An exclusive video reportage from Tove Jansson’s summer paradise

10 Jul 2020

’There is a surprisingly large number of people who go around dreaming of an island’ Tove Jansson wrote. She was among those who got to fulfill their dream. The island of Klovharun became a haven, passion and a never-ending source of inspiration.

 

A small, deserted island

Klovharun is an islet in the outermost archipelago of the Gulf of Finland south of Pellinki. The rocky island is so small that Little My would call it a spot of fly-dirt, but for Tove Jansson and Tuulikki Pietilä it became a summer paradise that could hold an entire world.

‘They weren’t very young when they moved out there, they were almost 50. Many people raised their eyebrows to the idea of building a house on this deserted island in the outer archipelago. There was no electricity or running water on the island and it was difficult to get there. Since they were women, people thought they would never make it. But they proved them all wrong,’ says Sophia Jansson, Toves Jansson’s niece and artistic director and chairman of Moomin Characters.

The cottage at Klovharun consists of a single room with windows in all four directions. This is how Tove Jansson describes it in Notes from an Island, a book with notes from Klovharun illustrated with Tuulikki Pietilä’s beautiful graphics and with covers drawn by Tove’s mother, illustrator Signe Hammarsten Jansson:

We dreamt of what the cottage would look like. It would have four windows, one in each wall. In the south east we made room for the great storms that rage in across the island, in the east the moon would be able to reflect itself in the lagoon, and in the west there would be a rocky wall with moss and polyps. To the north one had to be able to keep a lookout for anything that might come along, and have time to get used to it.

A place to work and get inspired

Tove and Tuulikki spent almost 30 summers on the island, often from April or May until September. But they were not idle – both of them were hard-working artists who wrote, drew, painted and made graphics almost 24 hours a day

‘Klovharun became a haven for Tove and Tooti. They were left alone there. They could work when they wanted and how they wanted. They were good at letting each other work in peace. Although the cottage was small, they had their own desk. And they had a tent, when needed one of them could move in there,’ says Sophia Jansson.

The sea was one of the biggest sources of inspiration for Tove Jansson, an element that recurs both in the Moomin books, the short stories and her visual art, such as the painting Eight beaufort (Åtta beaufort). Below is an example of how everyday life at Klovharun inspired the Moomin books – you can see more in the video!

Tove and Tuulikki originally started building the cottage at Klovharun in 1964 because they wanted peace and quiet, something that had become a scarcity in the place farther inland where the Jansson family lived during the summers. But they were not left entirely to themselves. There were many visitors and often the host couple offered to sleep in the tent  while the guests were accommodated in the cottage’s only room.

Just like the Moomin house, the cottage at Klovharun was open for unannounced guests.
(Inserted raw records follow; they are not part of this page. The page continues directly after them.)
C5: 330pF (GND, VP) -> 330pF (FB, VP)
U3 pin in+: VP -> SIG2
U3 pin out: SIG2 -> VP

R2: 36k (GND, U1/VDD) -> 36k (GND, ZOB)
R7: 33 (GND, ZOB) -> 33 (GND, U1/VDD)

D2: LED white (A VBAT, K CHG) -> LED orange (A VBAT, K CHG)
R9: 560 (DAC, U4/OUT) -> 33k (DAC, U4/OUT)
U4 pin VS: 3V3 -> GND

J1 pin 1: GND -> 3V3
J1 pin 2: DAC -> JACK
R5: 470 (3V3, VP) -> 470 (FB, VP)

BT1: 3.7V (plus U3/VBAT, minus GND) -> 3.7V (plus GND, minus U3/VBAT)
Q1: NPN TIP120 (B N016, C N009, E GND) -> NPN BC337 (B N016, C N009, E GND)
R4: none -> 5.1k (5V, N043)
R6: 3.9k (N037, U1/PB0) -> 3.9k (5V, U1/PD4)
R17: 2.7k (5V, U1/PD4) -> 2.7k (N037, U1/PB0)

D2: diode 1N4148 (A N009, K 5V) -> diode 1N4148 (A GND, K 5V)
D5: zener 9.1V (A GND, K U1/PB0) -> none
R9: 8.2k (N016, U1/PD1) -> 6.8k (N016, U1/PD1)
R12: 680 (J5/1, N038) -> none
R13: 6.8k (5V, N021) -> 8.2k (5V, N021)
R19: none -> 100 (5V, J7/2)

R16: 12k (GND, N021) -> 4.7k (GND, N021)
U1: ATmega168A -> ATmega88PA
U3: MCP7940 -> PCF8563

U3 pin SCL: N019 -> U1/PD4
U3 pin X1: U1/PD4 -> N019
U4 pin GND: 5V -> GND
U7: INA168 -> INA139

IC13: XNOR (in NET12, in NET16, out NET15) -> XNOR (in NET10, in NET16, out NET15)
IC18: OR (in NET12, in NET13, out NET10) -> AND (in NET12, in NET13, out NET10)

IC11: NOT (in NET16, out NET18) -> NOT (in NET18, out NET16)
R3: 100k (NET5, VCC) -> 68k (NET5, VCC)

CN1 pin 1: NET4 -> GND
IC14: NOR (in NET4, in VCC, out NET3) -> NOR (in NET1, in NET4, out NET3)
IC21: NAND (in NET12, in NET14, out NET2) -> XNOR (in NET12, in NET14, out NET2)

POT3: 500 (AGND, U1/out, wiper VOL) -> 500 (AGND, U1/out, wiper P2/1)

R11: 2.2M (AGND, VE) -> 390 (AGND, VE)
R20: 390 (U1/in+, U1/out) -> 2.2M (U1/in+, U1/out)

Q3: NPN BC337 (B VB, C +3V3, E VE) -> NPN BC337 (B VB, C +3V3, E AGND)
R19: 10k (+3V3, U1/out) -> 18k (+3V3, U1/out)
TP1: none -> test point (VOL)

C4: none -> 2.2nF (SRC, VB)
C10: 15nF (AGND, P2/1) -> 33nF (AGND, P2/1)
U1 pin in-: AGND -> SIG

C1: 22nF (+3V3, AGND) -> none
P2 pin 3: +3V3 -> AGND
Still today, there is a piece of paper in the window urging visitors not to break in with force – the key hangs on the outside wall.

Even in the archipelago they received mail. When Tove and Tuulikki went to Pellinki, Tove often spent the entire day responding to business correspondence and letters from admirers. She received an average of 2000 letters a year and took great pride in answering them personally, and always by hand.

The months spent at Klovharun were a long-awaited contrast to life in the centre of Helsinki. 

‘’Klovharun became the place they longed for all winter. I have fond memories of visiting them during the winter months at Kaserngatan and they were already making lists of everything they needed to bring with them to Klovharun. Especially Tooti, who was very organized, started packing for the island very early on even though they could not get out there until the end of April,’’ says Sophia Jansson.

Challenged by the seabirds

Naturally, everything was not idyllic on the island. During the early summer, the island was invaded by seabirds which made life, to say the least, challenging for its two-legged inhabitants. Here’s how Tove Jansson describes the fight in the book Notes From an Island:

Of course I know that the seabirds were here first! They have registered their claim to this territory for who knows how many generations and their hatred for us is obvious: they swoop at us with their beaks open, screeching. The terns are the worst, true warriors who really know how to aim their poo. These shining white symbols of freedom and the horizon drive us mad. Tooti can’t work on her drawings without an umbrella, and when she jumps rope in the mornings, they take it as a declaration of war (which amuses me). We can’t swim, we can’t put down nets, we can’t even go out in the boat – I’ve never been hated so conscientiously!